7. Remember why you got into this in the first place

 

Don’t ever forget that all of the day to day ins and outs of business are only there to support you in doing this thing that has real meaning for you and allows you to do your best work in the world.

 

This is why lesson 4 is so important. The time that you spend on doing things in the least efficient way is all time away from making or creating.

 

There isn’t an artist or maker alive who got into this in order to check off to do lists and fill in spreadsheets in F*cking Excel. We got into this to be creative. Every day. Anything that gets in the way of that has to be changed. Not all at once and not overnight. But recognise that this is not inline with the way you want your business and life to be and start making changes (see lesson 4).

 

8. Accept that every rejection is harder because your work is so personal but don’t take it so personally too.

 

It’s tough to accept and understand that rejection will sting all the more because the thing you are attempting to sell is so much a part of you.
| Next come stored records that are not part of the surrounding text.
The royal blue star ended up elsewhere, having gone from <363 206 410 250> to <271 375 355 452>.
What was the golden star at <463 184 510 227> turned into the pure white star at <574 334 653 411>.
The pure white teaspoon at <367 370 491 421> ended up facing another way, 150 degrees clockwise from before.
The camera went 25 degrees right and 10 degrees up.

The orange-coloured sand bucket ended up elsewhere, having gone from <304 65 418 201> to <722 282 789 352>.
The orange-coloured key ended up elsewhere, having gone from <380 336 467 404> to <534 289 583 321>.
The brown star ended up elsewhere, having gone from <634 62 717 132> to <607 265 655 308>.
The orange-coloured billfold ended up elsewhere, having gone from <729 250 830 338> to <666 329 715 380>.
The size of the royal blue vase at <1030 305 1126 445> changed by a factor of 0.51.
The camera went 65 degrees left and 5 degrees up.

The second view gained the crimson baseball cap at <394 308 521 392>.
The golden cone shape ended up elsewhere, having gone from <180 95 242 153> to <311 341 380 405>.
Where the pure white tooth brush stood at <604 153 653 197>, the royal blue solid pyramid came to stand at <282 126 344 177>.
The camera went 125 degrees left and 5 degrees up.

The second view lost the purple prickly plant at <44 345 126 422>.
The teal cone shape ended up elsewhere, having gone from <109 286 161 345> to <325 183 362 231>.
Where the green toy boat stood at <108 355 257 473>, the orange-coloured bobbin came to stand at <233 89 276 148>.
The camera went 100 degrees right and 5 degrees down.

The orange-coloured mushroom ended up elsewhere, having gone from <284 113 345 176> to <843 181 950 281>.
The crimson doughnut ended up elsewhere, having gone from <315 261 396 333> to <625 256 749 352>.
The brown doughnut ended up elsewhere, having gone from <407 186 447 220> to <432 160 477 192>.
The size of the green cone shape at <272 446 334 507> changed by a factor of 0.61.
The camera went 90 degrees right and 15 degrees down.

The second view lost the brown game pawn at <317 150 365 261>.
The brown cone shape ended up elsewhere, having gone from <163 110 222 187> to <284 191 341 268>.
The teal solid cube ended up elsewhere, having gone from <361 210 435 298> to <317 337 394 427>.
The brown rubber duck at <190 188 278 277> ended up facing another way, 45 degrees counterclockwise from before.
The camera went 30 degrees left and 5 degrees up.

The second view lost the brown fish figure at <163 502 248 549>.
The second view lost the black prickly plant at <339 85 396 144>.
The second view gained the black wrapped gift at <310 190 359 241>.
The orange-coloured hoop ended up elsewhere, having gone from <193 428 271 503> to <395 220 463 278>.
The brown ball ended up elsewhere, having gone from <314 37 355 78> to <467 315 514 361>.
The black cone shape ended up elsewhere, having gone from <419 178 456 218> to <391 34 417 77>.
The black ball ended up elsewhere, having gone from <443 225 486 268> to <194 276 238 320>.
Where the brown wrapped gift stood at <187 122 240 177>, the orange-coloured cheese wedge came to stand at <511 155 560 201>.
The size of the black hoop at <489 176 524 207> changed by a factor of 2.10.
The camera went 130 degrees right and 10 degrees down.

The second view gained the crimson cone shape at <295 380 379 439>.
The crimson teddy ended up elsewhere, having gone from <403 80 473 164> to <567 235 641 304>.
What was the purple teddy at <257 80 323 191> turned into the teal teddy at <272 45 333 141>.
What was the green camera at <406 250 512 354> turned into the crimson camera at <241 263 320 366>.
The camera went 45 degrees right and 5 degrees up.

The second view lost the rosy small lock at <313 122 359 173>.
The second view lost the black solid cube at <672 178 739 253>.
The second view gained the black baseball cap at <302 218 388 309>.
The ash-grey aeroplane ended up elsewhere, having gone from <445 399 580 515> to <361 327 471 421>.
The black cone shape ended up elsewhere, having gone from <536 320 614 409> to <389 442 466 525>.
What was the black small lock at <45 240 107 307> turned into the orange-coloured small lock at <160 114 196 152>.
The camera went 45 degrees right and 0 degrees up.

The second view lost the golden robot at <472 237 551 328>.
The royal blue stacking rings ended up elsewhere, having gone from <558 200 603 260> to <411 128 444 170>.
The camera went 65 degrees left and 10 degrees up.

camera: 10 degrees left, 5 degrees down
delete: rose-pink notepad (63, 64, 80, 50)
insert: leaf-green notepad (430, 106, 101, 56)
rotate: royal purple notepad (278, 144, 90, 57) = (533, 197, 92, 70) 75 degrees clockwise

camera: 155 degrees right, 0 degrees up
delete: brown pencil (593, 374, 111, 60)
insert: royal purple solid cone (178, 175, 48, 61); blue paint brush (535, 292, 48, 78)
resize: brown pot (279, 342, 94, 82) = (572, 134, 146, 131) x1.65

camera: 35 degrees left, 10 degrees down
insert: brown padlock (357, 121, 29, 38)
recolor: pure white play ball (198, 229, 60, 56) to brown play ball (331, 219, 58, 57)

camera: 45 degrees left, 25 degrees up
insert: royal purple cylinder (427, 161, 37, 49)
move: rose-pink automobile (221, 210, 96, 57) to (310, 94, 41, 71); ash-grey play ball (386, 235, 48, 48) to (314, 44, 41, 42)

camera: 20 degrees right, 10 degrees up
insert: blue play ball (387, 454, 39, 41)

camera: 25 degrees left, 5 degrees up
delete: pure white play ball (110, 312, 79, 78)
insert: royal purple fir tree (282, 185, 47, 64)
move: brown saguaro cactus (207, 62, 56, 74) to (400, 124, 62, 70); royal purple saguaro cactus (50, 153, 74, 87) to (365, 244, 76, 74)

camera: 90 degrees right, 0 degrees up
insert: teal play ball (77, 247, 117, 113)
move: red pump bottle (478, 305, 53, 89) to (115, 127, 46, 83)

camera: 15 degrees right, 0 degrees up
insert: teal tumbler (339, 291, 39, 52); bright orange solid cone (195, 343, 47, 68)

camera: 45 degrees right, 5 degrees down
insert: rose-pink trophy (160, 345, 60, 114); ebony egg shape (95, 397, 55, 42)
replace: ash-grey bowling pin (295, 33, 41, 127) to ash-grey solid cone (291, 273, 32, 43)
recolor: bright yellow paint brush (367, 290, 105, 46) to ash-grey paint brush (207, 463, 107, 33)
Every time a shop you desperately want to stock your work says no, every time you get no response to your pitch to a journalist, every time a customer tells you right to your face that your lovely thing is not for them, it will hurt. It will hurt far more than if you buy in products and then resell them. Sometimes that hurt will make you feel ashamed for trying to sell your lovely thing. Sometimes it will make you question its worth. Sometimes you will even forget that their comments or their rejection was about your lovely thing, rather than you yourself.

 

You can’t do anything about this. It is part of the deal when you make something that is a part of you. It’s incredibly rewarding when it goes well, and the shittiest of shit times when it doesn’t. Accept the rollercoaster, try to keep it in perspective and don’t take it so personally and you’ll bounce back much quicker.

 

And if you are an artist or maker and you want to learn all about how to pitch your work to shops in a friendly, non-sleazy and, most importantly of all, effective manner, I can highly recommend Indie Retail Academy’s wonderful “What Retailers Want” class.

 

So those are my eight lessons learned in the third year of running my business. Knowing me and my inability to learn, I may very well be repeating some of these in my fourth year. Do any of them ring true for you?